Shortly after 1140 hrs, when the Turkish Airlines flight TK981 had reached 12,000 feet during climb, the Air Traffic Control recorded a transmission in the Turkish language, partly covered by heavy background noise and accompanied by the pressurization warning and then the overspeed warning; at the same time the aircraft radar return split in two and the secondary radar label disappeared.
Some seventy seconds later Turkish Airlines flight TK981 flying at high speed and with a slight angle of descent, struck the treetops and disintegrated in the forest.
The accident of Turkish Airlines flight TK981 was the result of the ejection in flight of the aft cargo door on the left-hand side: the sudden depressurization which followed led to the disruption of the floor structure, causing six passengers and parts of the aircraft to be ejected, rending No.2 engine inoperative and impairing the flight controls (tail surfaces) so that it was impossible for the crew to regain control of the aircraft.

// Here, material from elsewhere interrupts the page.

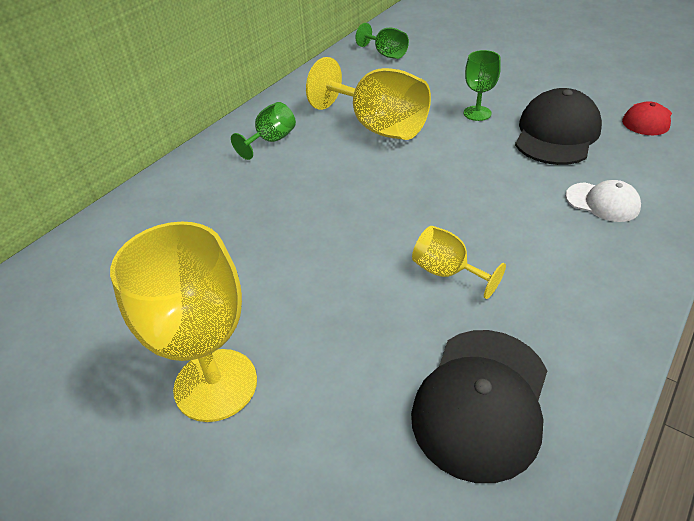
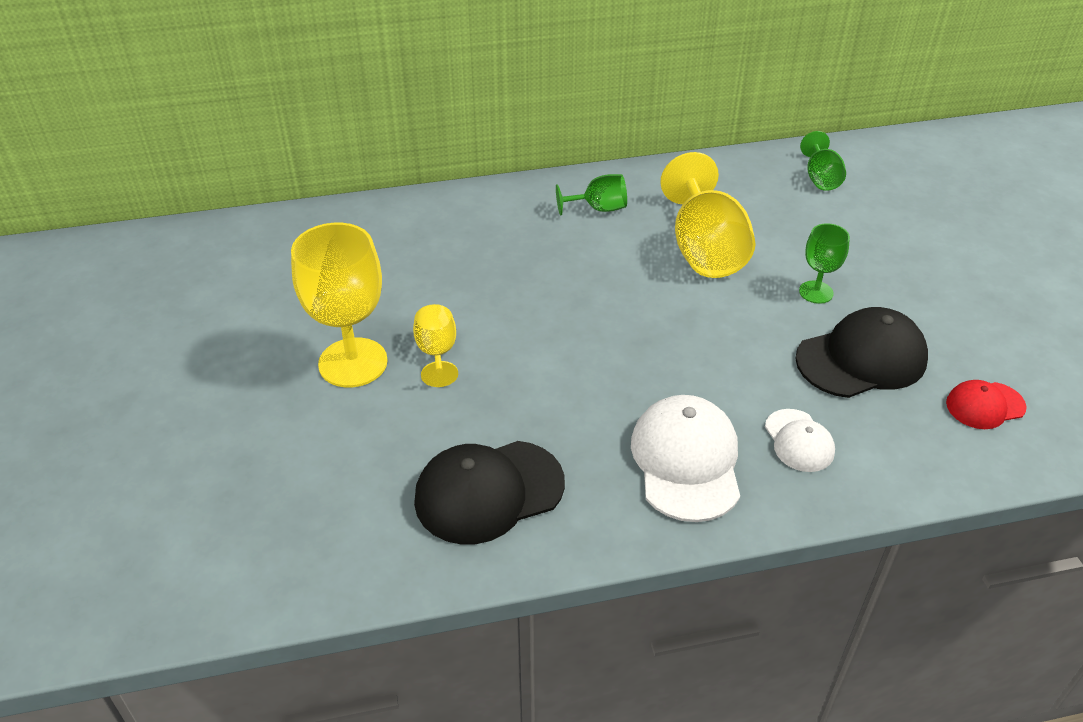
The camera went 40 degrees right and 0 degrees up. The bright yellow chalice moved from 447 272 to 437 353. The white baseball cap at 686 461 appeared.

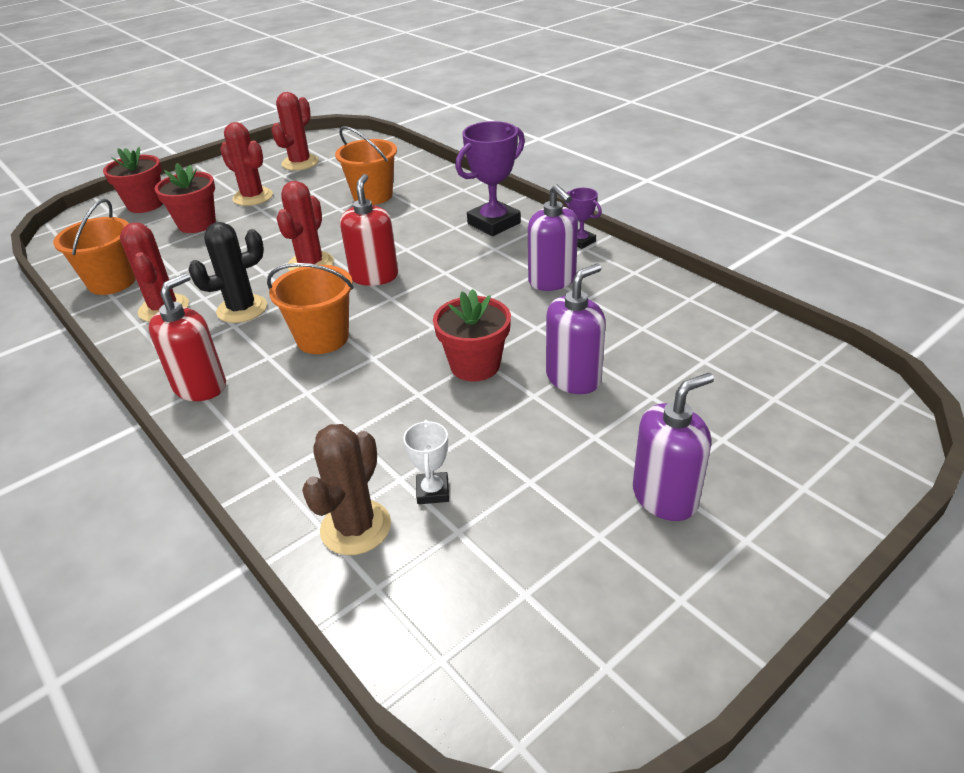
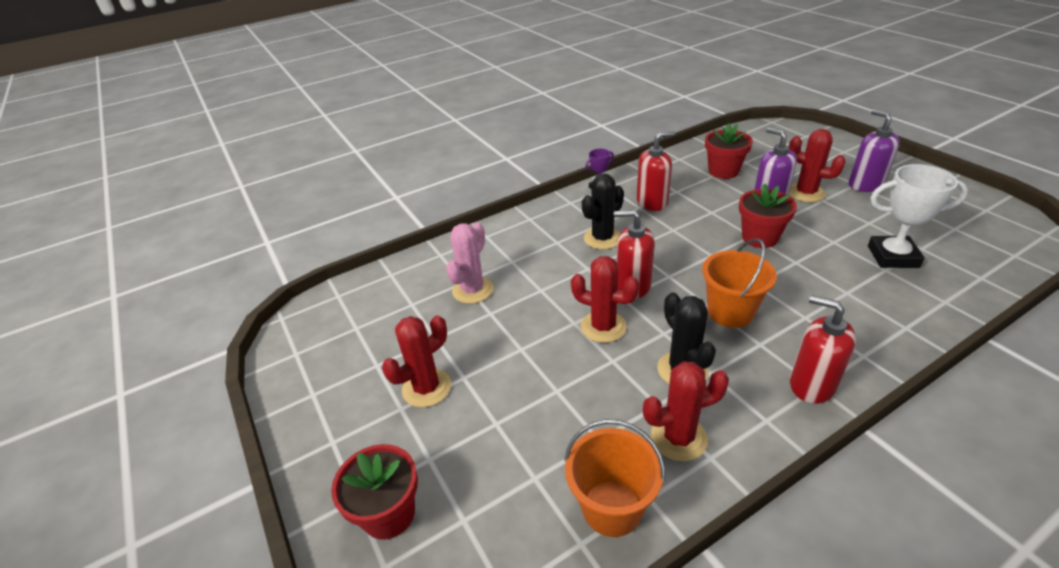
The camera went 80 degrees left and 0 degrees up. The red potted plant moved from 197 224 to 723 171. The red prickly plant moved from 300 163 to 805 193. The dark brown prickly plant at 355 527 disappeared. The orange sand bucket at 372 196 was replaced by the pink prickly plant at 472 290. The white prize cup at 432 491 changed to 1.91 times the size. The violet prize cup at 494 223 disappeared. The violet soap pump at 552 280 became the red soap pump at 652 202. The black prickly plant at 602 238 appeared.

The underlying factor in the sequence of events leading to the accident was the incorrect engagement of the door latching mechanism before take-off. The characteristics of the design of the mechanism made it possible for the vent door to be apparently closed and the cargo door apparently locked when in fact the latches were not fully closed and the lock pins were not in place.
It should be noted, however, that a view port was provided so that there could be a visual check of the engagement of the lock pins.
This defective closing of the door of Turkish Airlines flight TK981 resulted from a combination of various factors:
- incomplete application of Service Bulletin 52-37;
- incorrect modifications and adjustments which led, in particular, to insufficient protrusion of the lock pins and to the switching off of the flight deck visual warning light before the door was locked;
- the circumstances of the closure of the door during the stop at Orly, and, in particular, the absence of any visual inspection, through the view port, to verify that the lock pins were effectively engaged, although at the time of the accident inspection was rendered difficult by the inadequate diameter of the view port.
Finally, although there was apparent redundancy of the flight control systems, the fact that the pressure relief vents between the cargo compartment and the passenger cabin were inadequate and that all the flight control cables were routed beneath the floor placed the aircraft in grave danger in the case of any sudden depressurization causing substantial damage to that part of the structure.
All these risks had already become evident, nineteen months earlier, at the time of the Windsor accident, but no efficacious corrective action had followed.
During the ensuing lawsuit, the door was discovered in a farmer’s field. Despite the fact that the OEM had provided documentation as part of the legal process that the AD had been complied with, it had not.